Surgical therapy: Surgical therapy, including rectocele and perineal body repair, are the mainstays of treatment.

Preoperative details: Typically, the patient is administered enemas the night before the procedure to cleanse the rectum, and preoperative intravenous antibiotics are also given. Generally, if other procedures are to be performed, the rectocele and perineal body repair are performed last because these repairs decrease vaginal exposure.

Intraoperative details: Some investigators place Betadine-soaked rectal packing to assist in the identification of the rectum and to avoid injury. The ultimate size of the vaginal orifice is determined by placing Allis clamps on the inner aspect of the posterior labia and bringing the clamps together. Two fingers should be admitted easily. The skin between the Allis clamps is incised, followed by a triangular skin incision (with the apex pointing toward the anus) on the perineal body. The overlying skin is removed and a midline vaginal incision is made in the rectovaginal space, extending at least 1 cm proximal to the beginning of the rectocele.

The underlying rectum is dissected off the posterior vaginal wall until the medial margins of the pubococcygeus muscle are observed. Starting near the vaginal apex, the pararectal fascia is closed over the rectal wall using absorbable or nonabsorbable 2-0 or 0 sutures in an interrupted fashion, all the way to the perineal body .       

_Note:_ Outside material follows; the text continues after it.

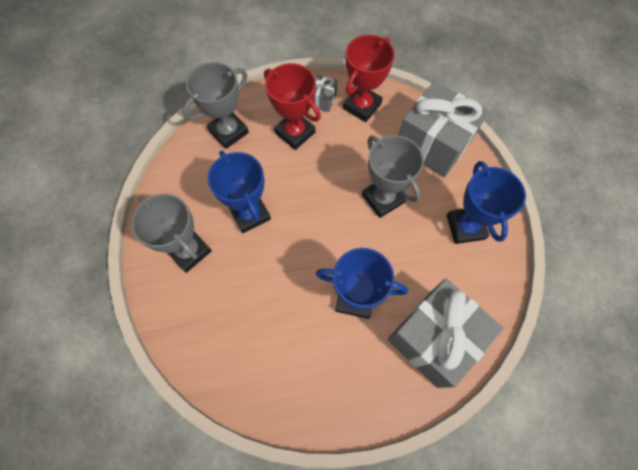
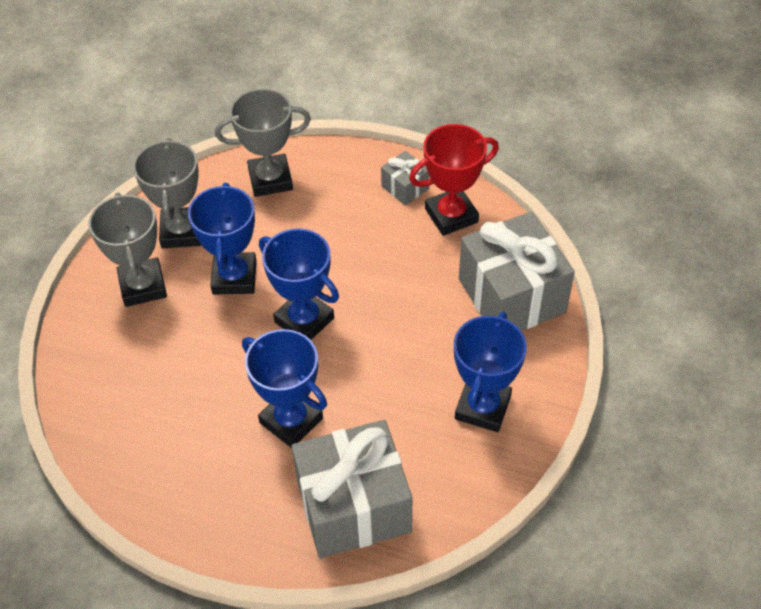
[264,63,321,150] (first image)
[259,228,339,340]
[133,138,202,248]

An evaluation after the first few sutures are placed should allow 2 fingers to be admitted easily. If an inadequate vaginal caliber is created, dyspareunia or an inability to engage in sexual intercourse may occur. The sutures are placed sequentially all the way to the perineal body. The perineal body is repaired by placing multiple 0 absorbable sutures deeply into the bulbocavernosus and superficial transverse perineal muscles. Again, 2 fingers should be admitted easily into the vaginal opening. The vaginal mucosa is closed with absorbable suture in a running locking fashion, and the perineal skin is closed subcuticularly. A vaginal pack is placed.

Postoperative details: Patients should maintain a diet that keeps their stools soft, avoid any straining or heavy lifting, and refrain from sexual intercourse for approximately 4-6 weeks to allow complete tissue healing.

COMPLICATIONS

Complications are uncommon, with one study reporting a 12.5% incidence of transient urinary retention but no rectal injuries, fecal incontinence, or hemorrhage.

Dyspareunia can also occur after a surgical repair, although this problem appears to be uncommon if a sufficient vaginal caliber is maintained.

The exact incidence of rectal injury is unknown and probably underreported because most can be easily repaired during surgery, without long-term sequelae. A rectovaginal fistula is a rare complication, but one study reported a 5% incidence after posterior pelvic floor repairs.

OUTCOME AND PROGNOSIS

The long-term results of rectocele and perineal body repairs are unclear because long-term prospective studies have not been performed. Current thinking is that rectoceles and perineal body relaxation rarely recur after a surgical repair.